Ex-atleta de futebol e hoje triatleta competitivo, Pedro Paciullo mostra como o esporte moldou sua disciplina, clareza emocional e ritmo de execução no mercado financeiro
Antes de liderar operações de fusões e aquisições, Pedro Paciullo já disputava campeonatos de futebol na Suécia, nos Estados Unidos e na Finlândia. O palco era outro, mas a exigência, a rotina e a cobrança por resultado não mudavam muito. O que começou como paixão de infância virou o alicerce de uma mentalidade que hoje ele leva para todos os projetos profissionais: foco no processo, controle do ritmo e constância na execução.
Hoje, Pedro atua no mercado financeiro com o mesmo olhar de quem cruza uma linha de chegada depois de horas competindo. Ele sabe que não se vence nada no sprint. A entrega real acontece quando você sustenta o esforço no longo prazo. E foi exatamente por isso que o triathlon virou parte central da sua rotina. Mais do que um desafio físico, a prova virou uma forma de treinar o que ele acredita ser decisivo também nos negócios: clareza mental, controle emocional e disciplina prática.
Desde 2022, Pedro já participou de mais de dez meias-maratonas, duas maratonas e três provas do Ironman 70.3. A escolha não foi aleatória. Ele poderia correr provas curtas, treinar em horários mais leves ou praticar esporte apenas como válvula de escape. Mas preferiu o caminho difícil, aquele que exige planejamento, consistência e tomada de decisão sob desgaste. Tudo o que, aliás, também se exige de quem lidera transações financeiras de alto impacto.
“O Ironman me ensinou a respeitar o processo. Não importa o quanto você esteja bem preparado, a prova vai te testar. E nos negócios acontece exatamente a mesma coisa. Nem sempre o plano sai como você queria, mas quem aguenta o percurso até o fim costuma sair melhor do que entrou”, explica.

Pedro leva essa mentalidade também para dentro do escritório. Aos 22 anos, já liderava uma mesa de renda fixa com mais de R$2,5 bilhões sob gestão. Anos depois, migraria para a área de M&A e operações estruturadas, onde participou de transações que somam mais de R$500 milhões.

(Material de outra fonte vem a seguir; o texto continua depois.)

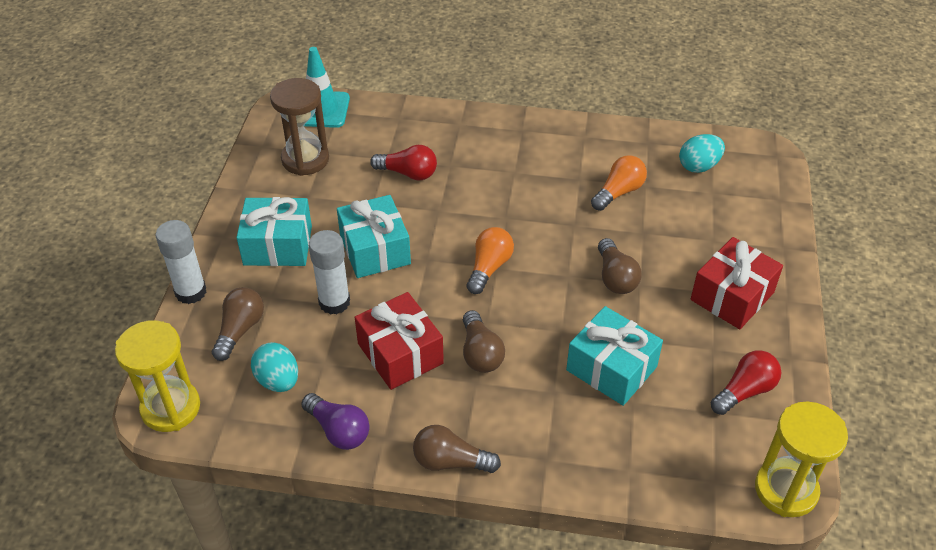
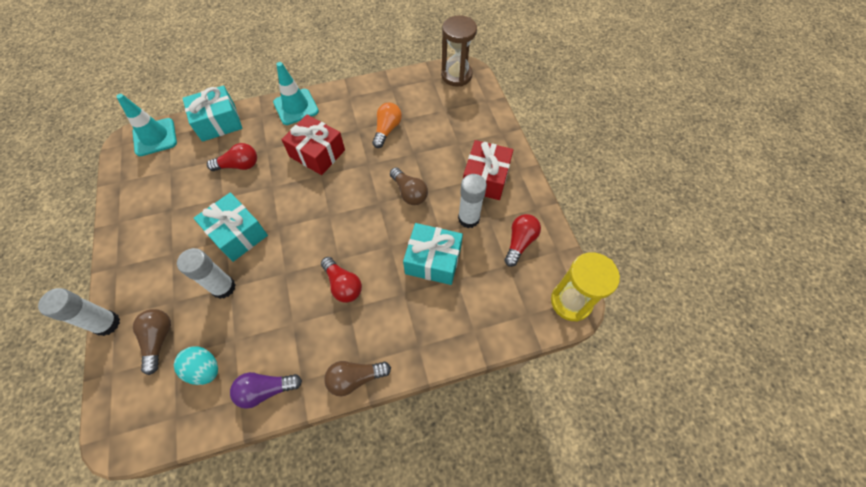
camera: 25 degrees left, 15 degrees up
(171, 408) = (127, 429): yellow hourglass -> none
(278, 245) = (163, 258): turquoise gift -> turquoise gift (218, 122)
(305, 159) = (158, 181): brown hourglass -> brown hourglass (456, 75)
(338, 430) = (266, 390): purple light bulb -> purple light bulb turned 150 degrees clockwise
(400, 353) = (287, 308): red gift -> red gift (317, 153)
(480, 353) = (343, 285): brown light bulb -> red light bulb
(489, 268) = (324, 217): orange light bulb -> none
(508, 127) = (296, 107): none -> turquoise traffic cone
(684, 336) = (468, 218): none -> white glue stick
(699, 166) = (429, 94): turquoise egg -> none

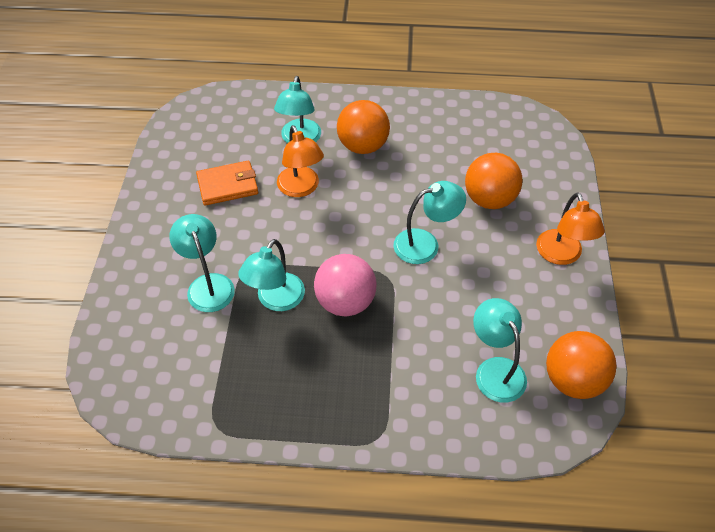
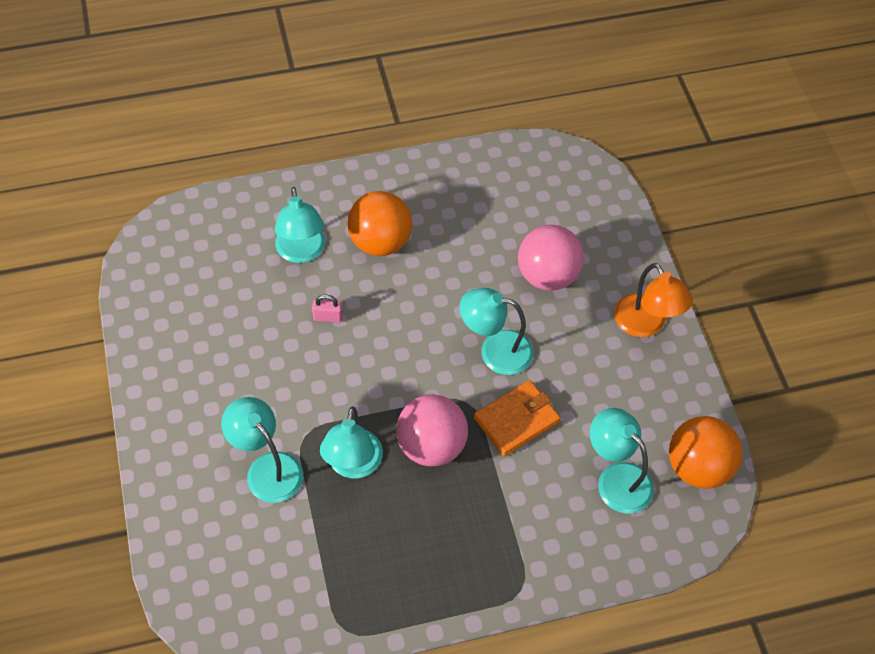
camera: 20 degrees left, 5 degrees up
(228, 185) = (239, 335): orange wallet -> orange wallet (516, 420)
(301, 188) = (328, 317): orange lamp -> pink padlock
(425, 244) = (495, 350): turquoise lamp -> turquoise lamp turned 135 degrees counterclockwise
(489, 199) = (547, 275): orange ball -> pink ball

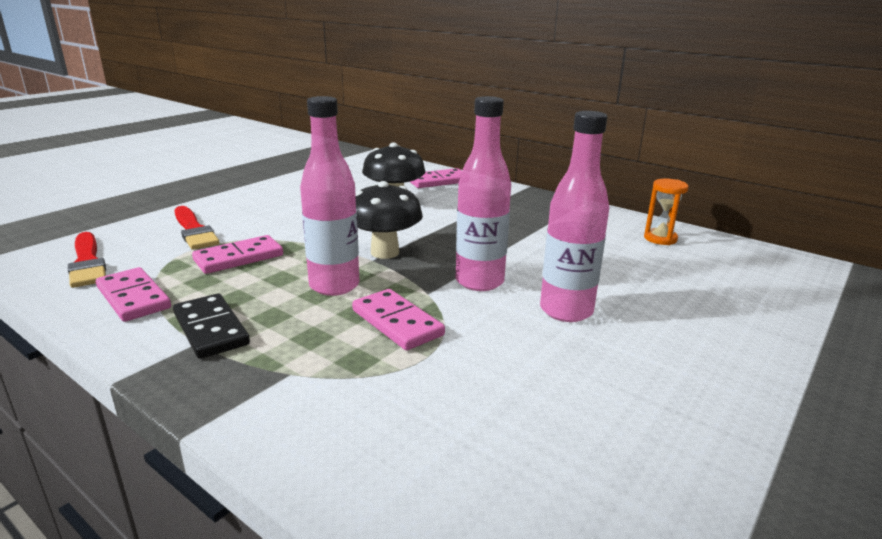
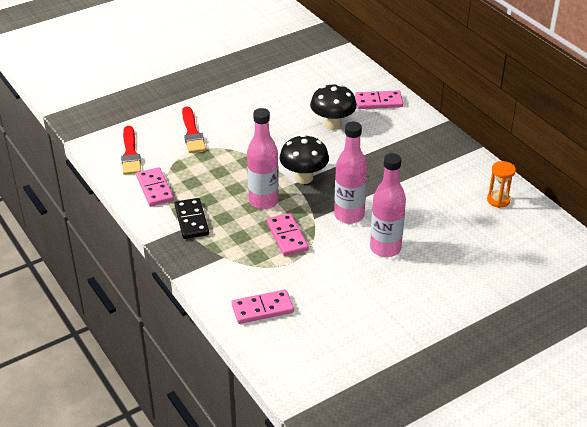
camera: 20 degrees right, 15 degrees up
(239, 258) = (215, 166): pink domino -> pink domino (262, 309)

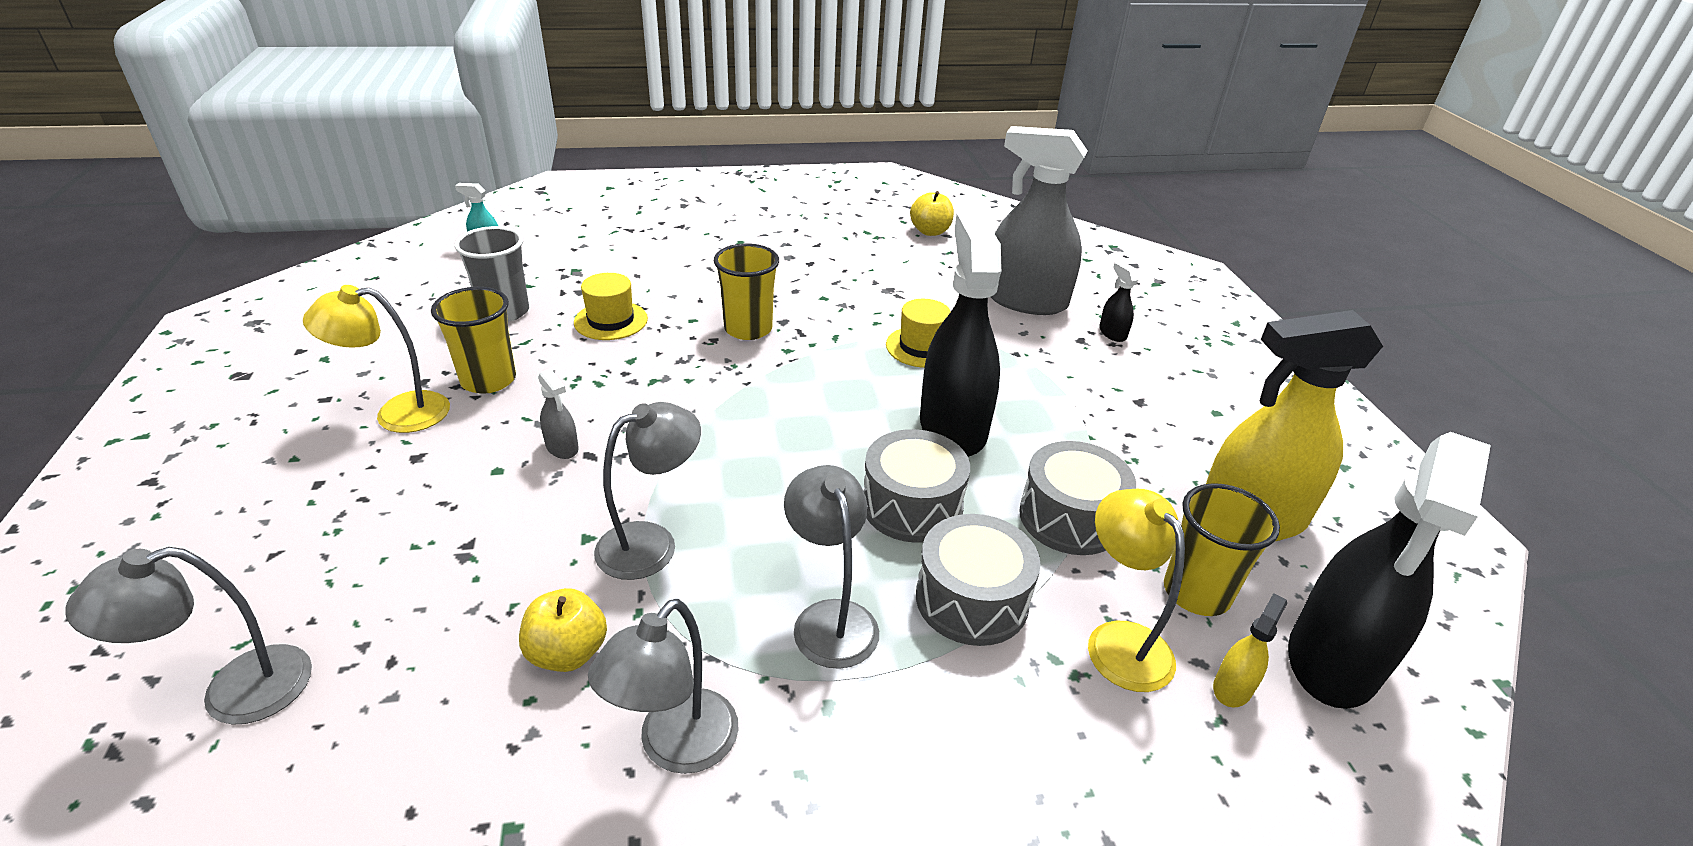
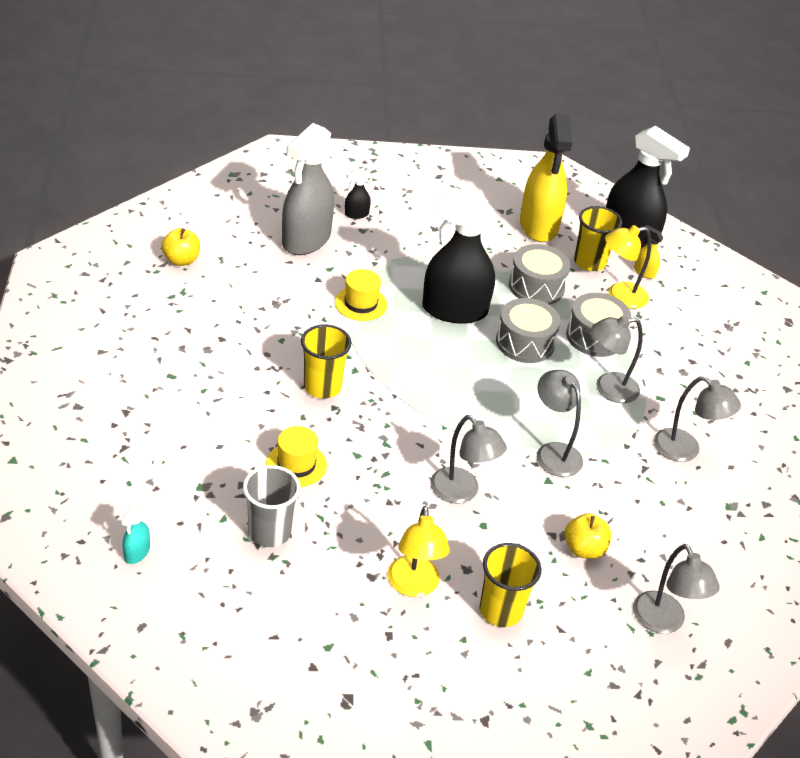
camera: 85 degrees left, 5 degrees up
(488, 380) = (375, 536): yellow cup -> yellow cup (500, 610)
(562, 447) = (461, 492): grey spray bottle -> grey lamp
(568, 653) = (633, 488): yellow apple -> yellow apple (584, 549)

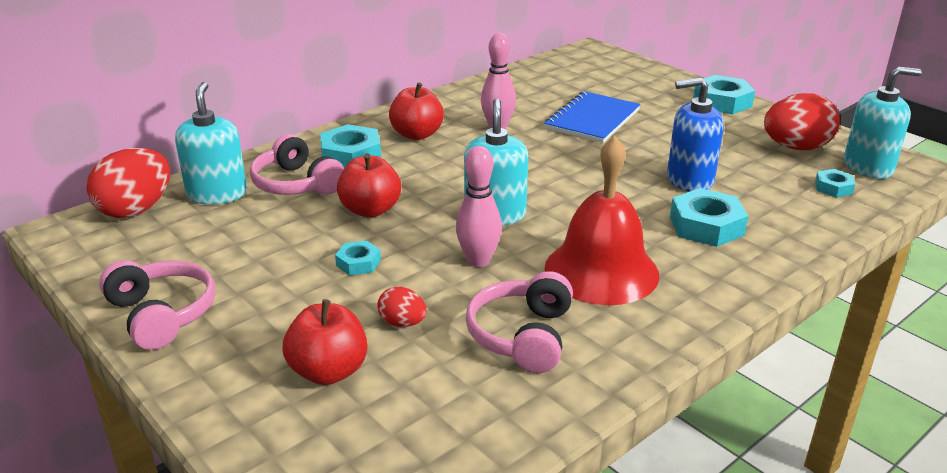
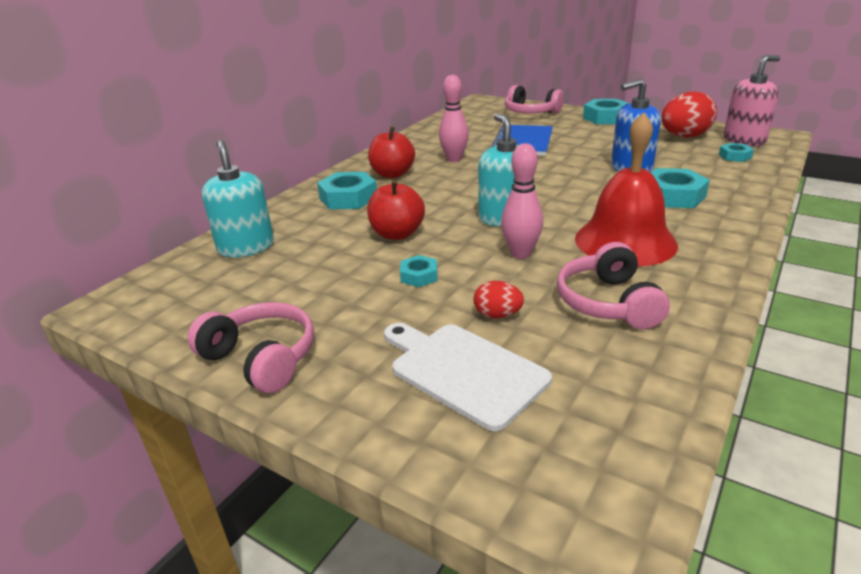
camera: 15 degrees left, 0 degrees up
(136, 210) = (174, 274): red egg -> none
(296, 184) = (315, 226): pink headphones -> pink headphones (530, 112)
(328, 371) = (463, 371): red apple -> white cutting board
(868, 167) = (744, 140): turquoise soap dispenser -> pink soap dispenser

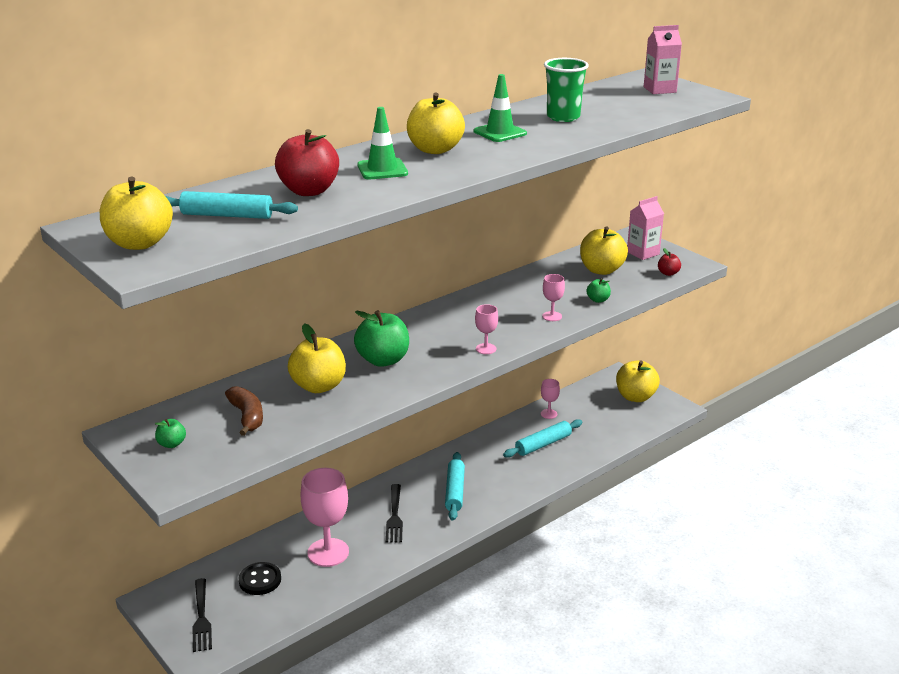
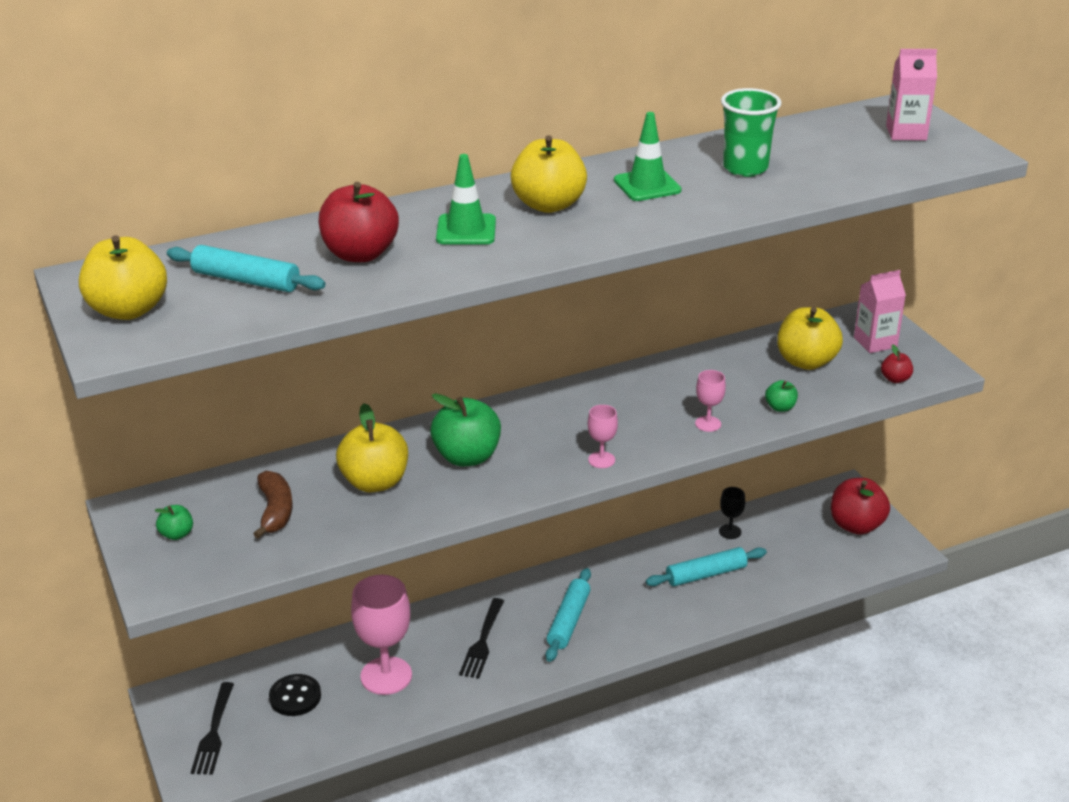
camera: 15 degrees right, 5 degrees up
(548, 414) = (730, 531): pink goblet -> black goblet
(635, 397) = (856, 525): yellow apple -> red apple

Em meio a análises técnicas, estruturas complexas de dívida e processos de negociação, o que faz diferença, segundo ele, não é só o conhecimento, mas a forma como se reage sob pressão.
O esporte, nesse sentido, funciona quase como uma prática diária de resiliência. Em vez de buscar equilíbrio fora do trabalho, ele escolheu trazer o esforço físico como parte do seu sistema de performance. Treina cedo, organiza seus horários com rigor e encara cada ciclo de provas como uma preparação complementar à sua atuação no mercado.
Treinar para um Ironman não é só correr, pedalar e nadar. É lidar com cansaço crônico, ajustar detalhes técnicos, revisar estratégias e adaptar o plano conforme o corpo e a cabeça respondem. Pedro enxerga isso com clareza. Aprendeu que competir não é só sobre chegar rápido, mas saber dosar, corrigir e persistir.
Essa visão se reflete na forma como conduz negociações, monta soluções financeiras ou orienta times. Há sempre um olhar para o todo, uma paciência com o processo e, ao mesmo tempo, uma capacidade de decidir com firmeza quando o momento exige. O esporte não é metáfora. É parte real do que ele pratica como executivo.

“Não é só sobre ser disciplinado. É sobre manter um padrão alto mesmo quando não tem ninguém olhando, quando você está cansado, quando o resultado ainda está distante. Isso vale para os treinos, para as operações e para a vida.”
Mais do que conciliar duas rotinas exigentes, Pedro Paciullo construiu um modo de pensar onde o corpo e a mente trabalham em sintonia para entregar com consistência. Uma filosofia que o acompanha desde a infância, passou pelos gramados e hoje segue firme nas trilhas, nos treinos e nas salas de reunião. O que ele leva para cada ambiente é o mesmo: uma vontade inegociável de performar bem. E por tempo suficiente para fazer isso valer.